§ **Your goal**
Leave out the images and set down the records below exactly.

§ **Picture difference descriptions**
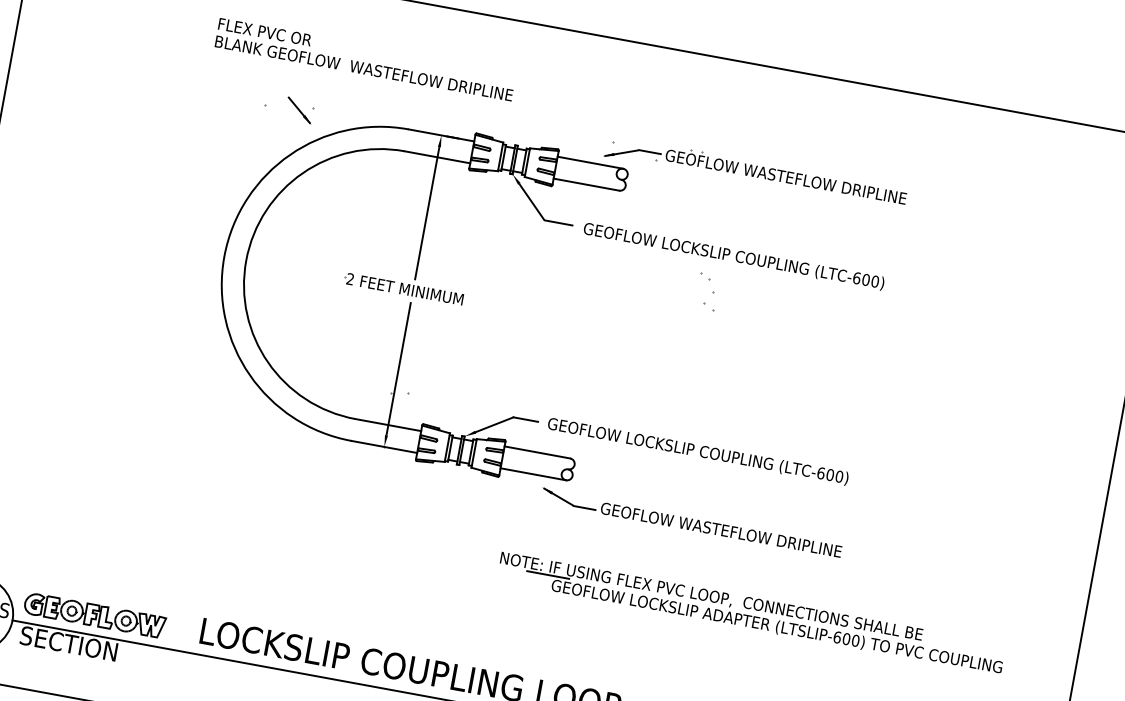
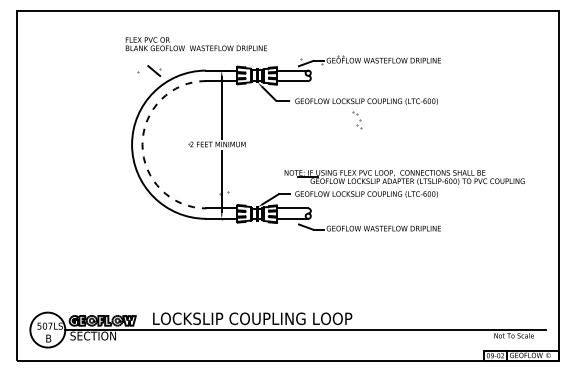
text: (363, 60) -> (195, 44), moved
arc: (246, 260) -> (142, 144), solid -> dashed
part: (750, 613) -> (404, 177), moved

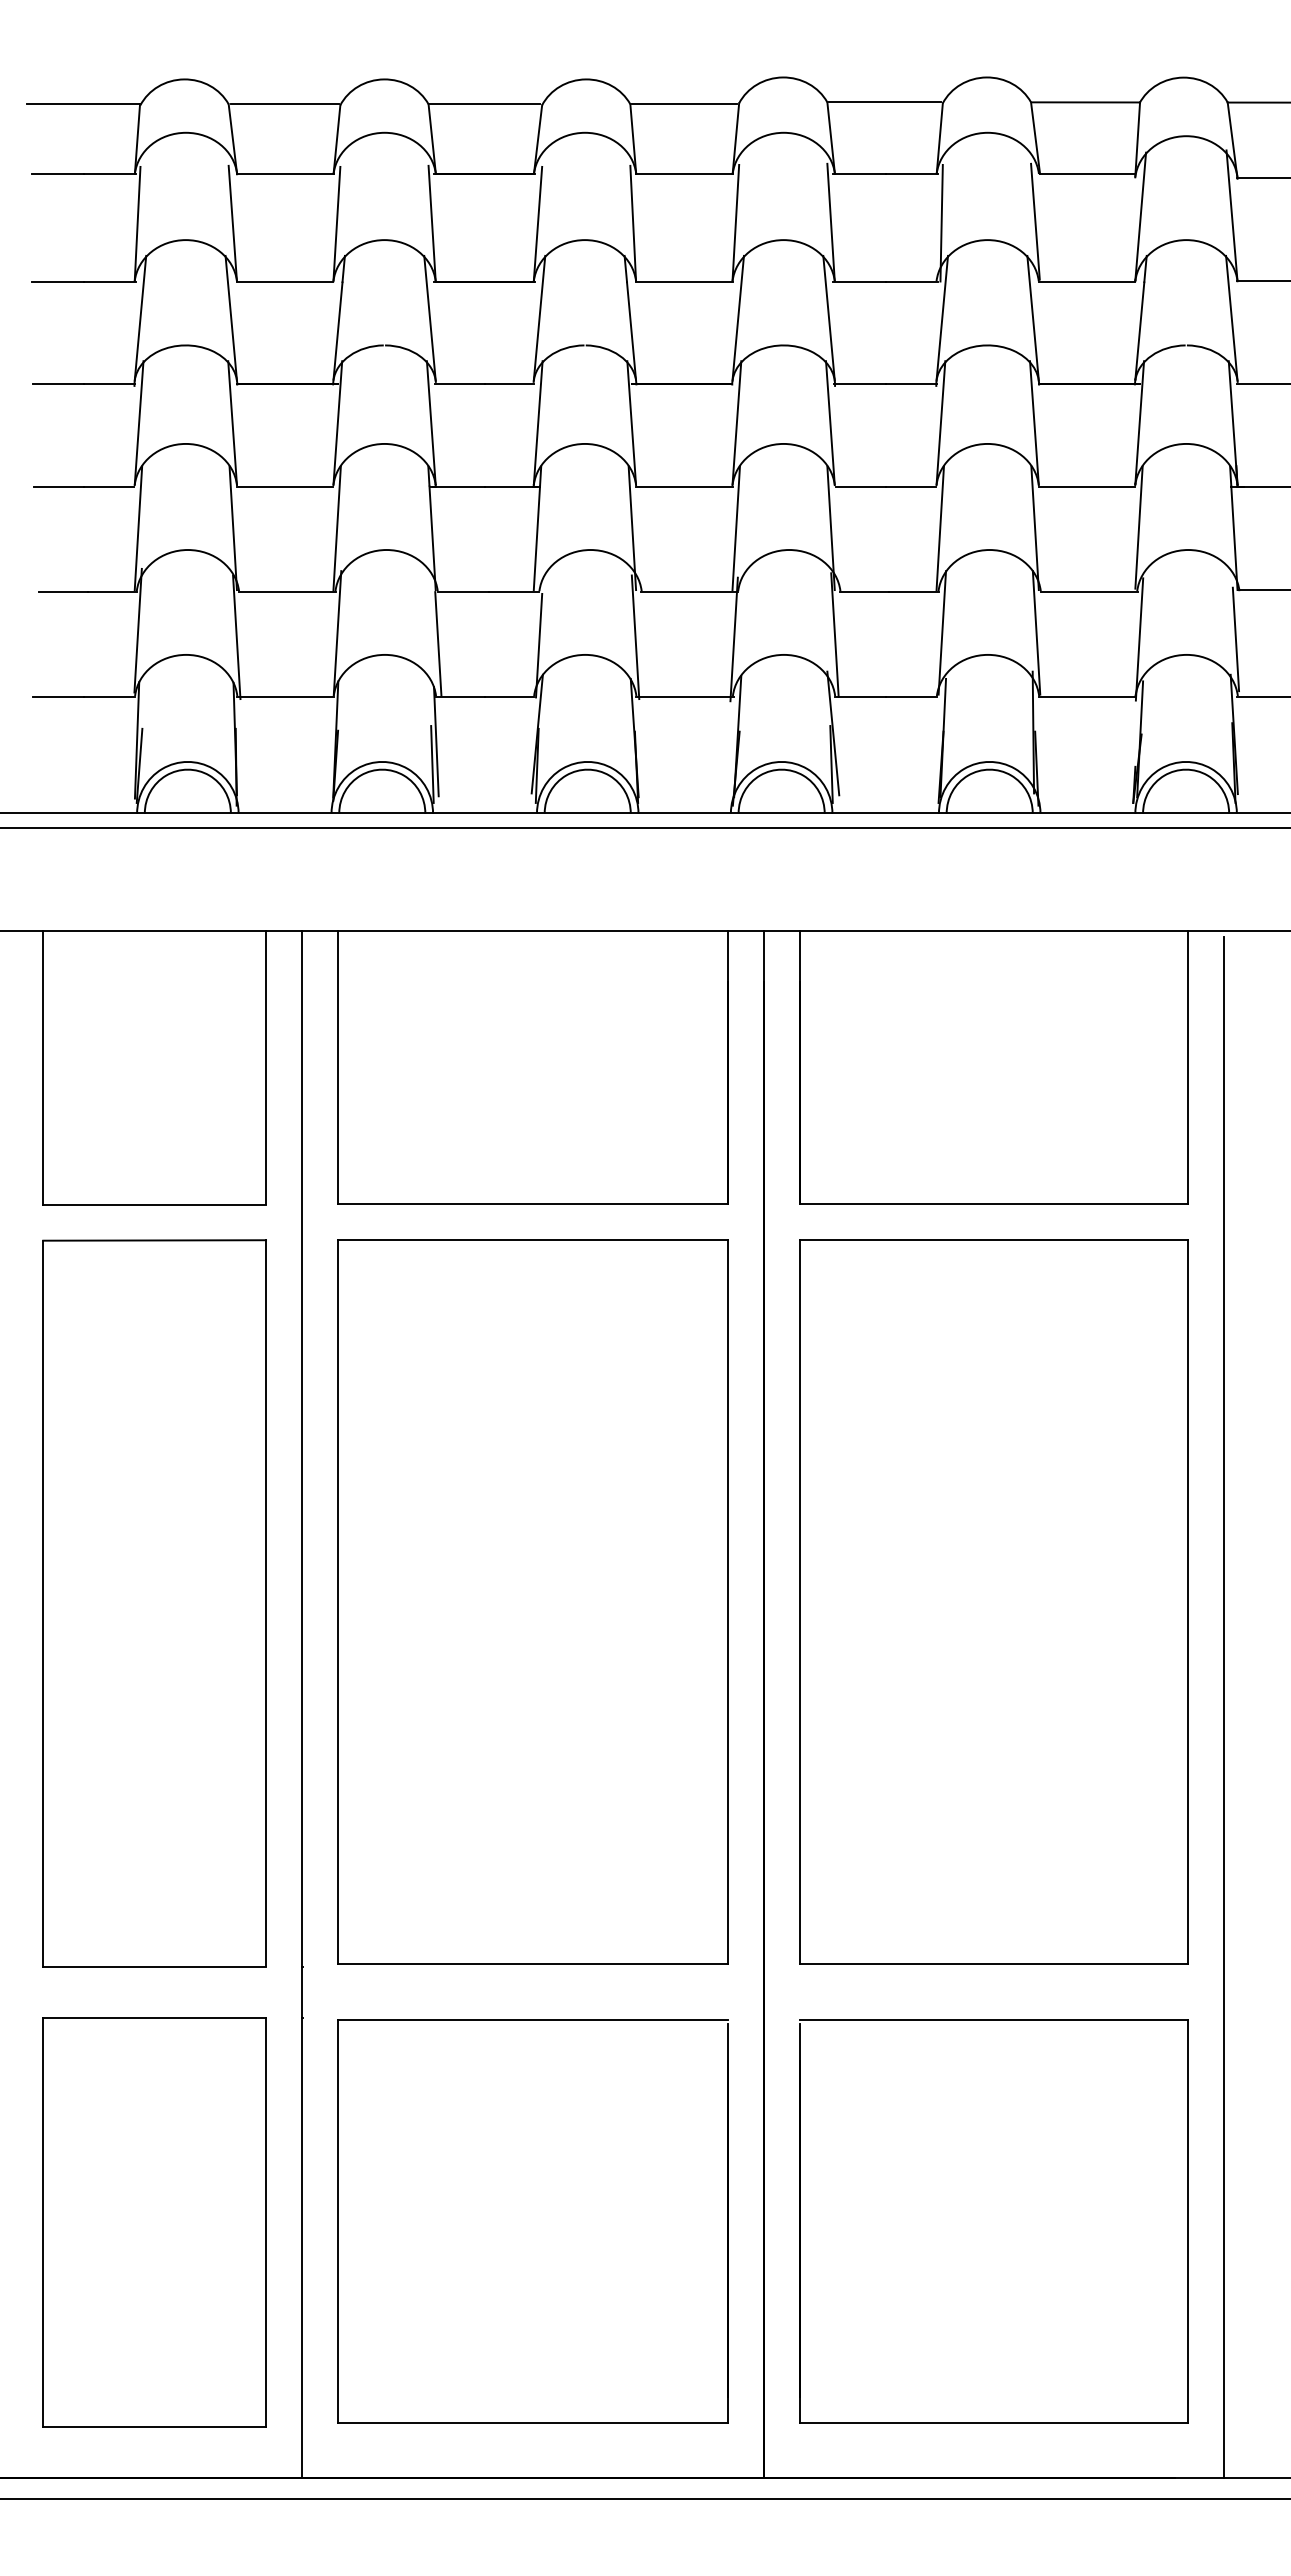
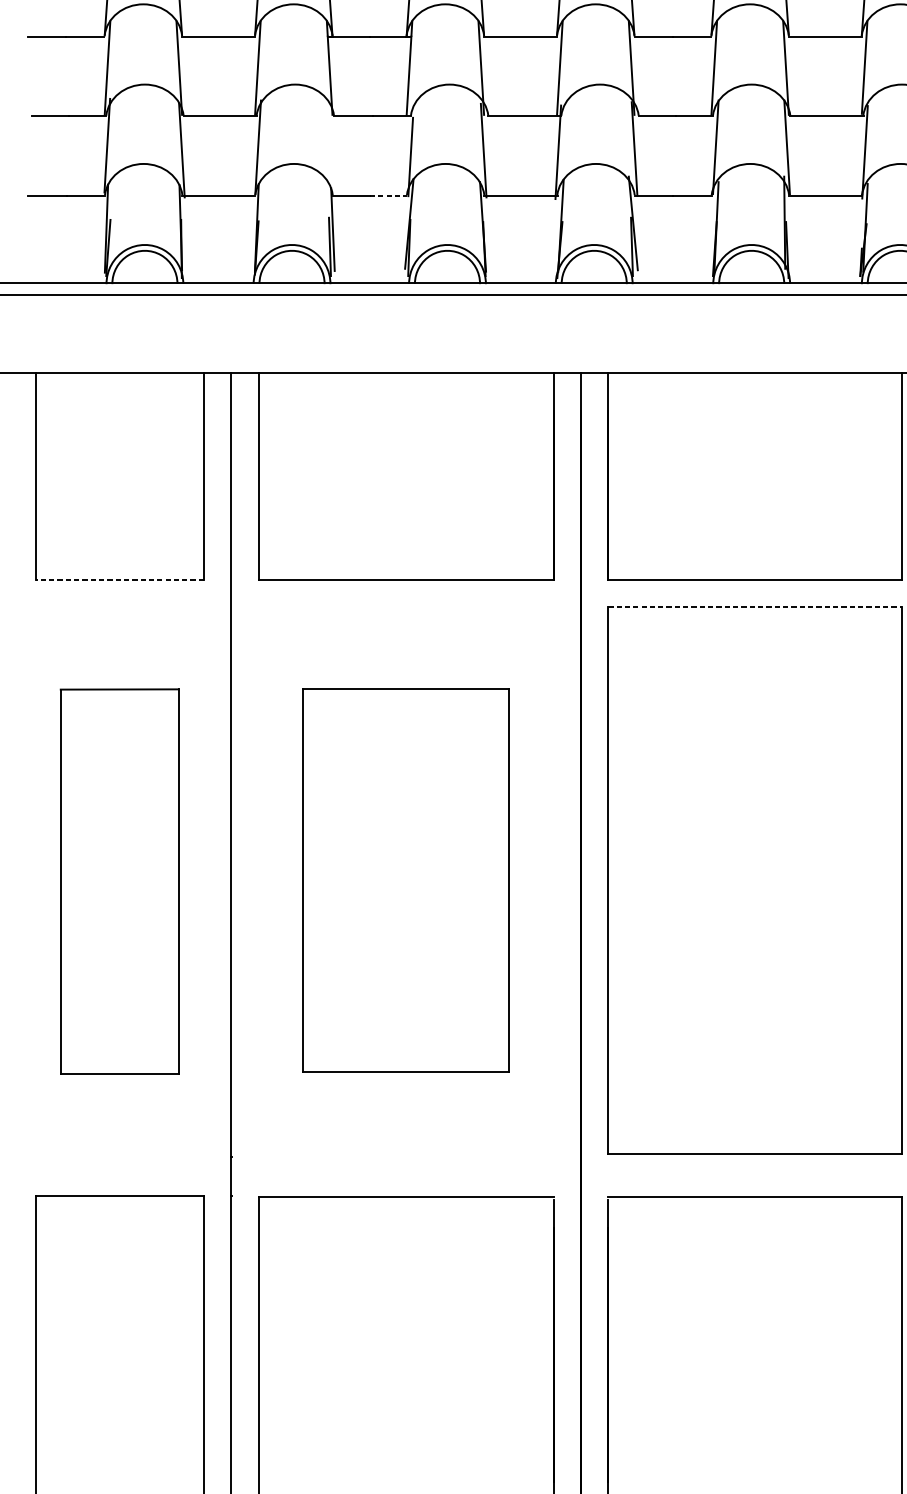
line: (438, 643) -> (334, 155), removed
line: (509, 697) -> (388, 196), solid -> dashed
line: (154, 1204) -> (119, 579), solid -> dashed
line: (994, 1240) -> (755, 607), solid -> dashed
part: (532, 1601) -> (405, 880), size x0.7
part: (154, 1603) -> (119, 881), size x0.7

§ **Response**
text: (363, 60) -> (195, 44), moved
arc: (246, 260) -> (142, 144), solid -> dashed
part: (750, 613) -> (404, 177), moved

line: (438, 643) -> (334, 155), removed
line: (509, 697) -> (388, 196), solid -> dashed
line: (154, 1204) -> (119, 579), solid -> dashed
line: (994, 1240) -> (755, 607), solid -> dashed
part: (532, 1601) -> (405, 880), size x0.7
part: (154, 1603) -> (119, 881), size x0.7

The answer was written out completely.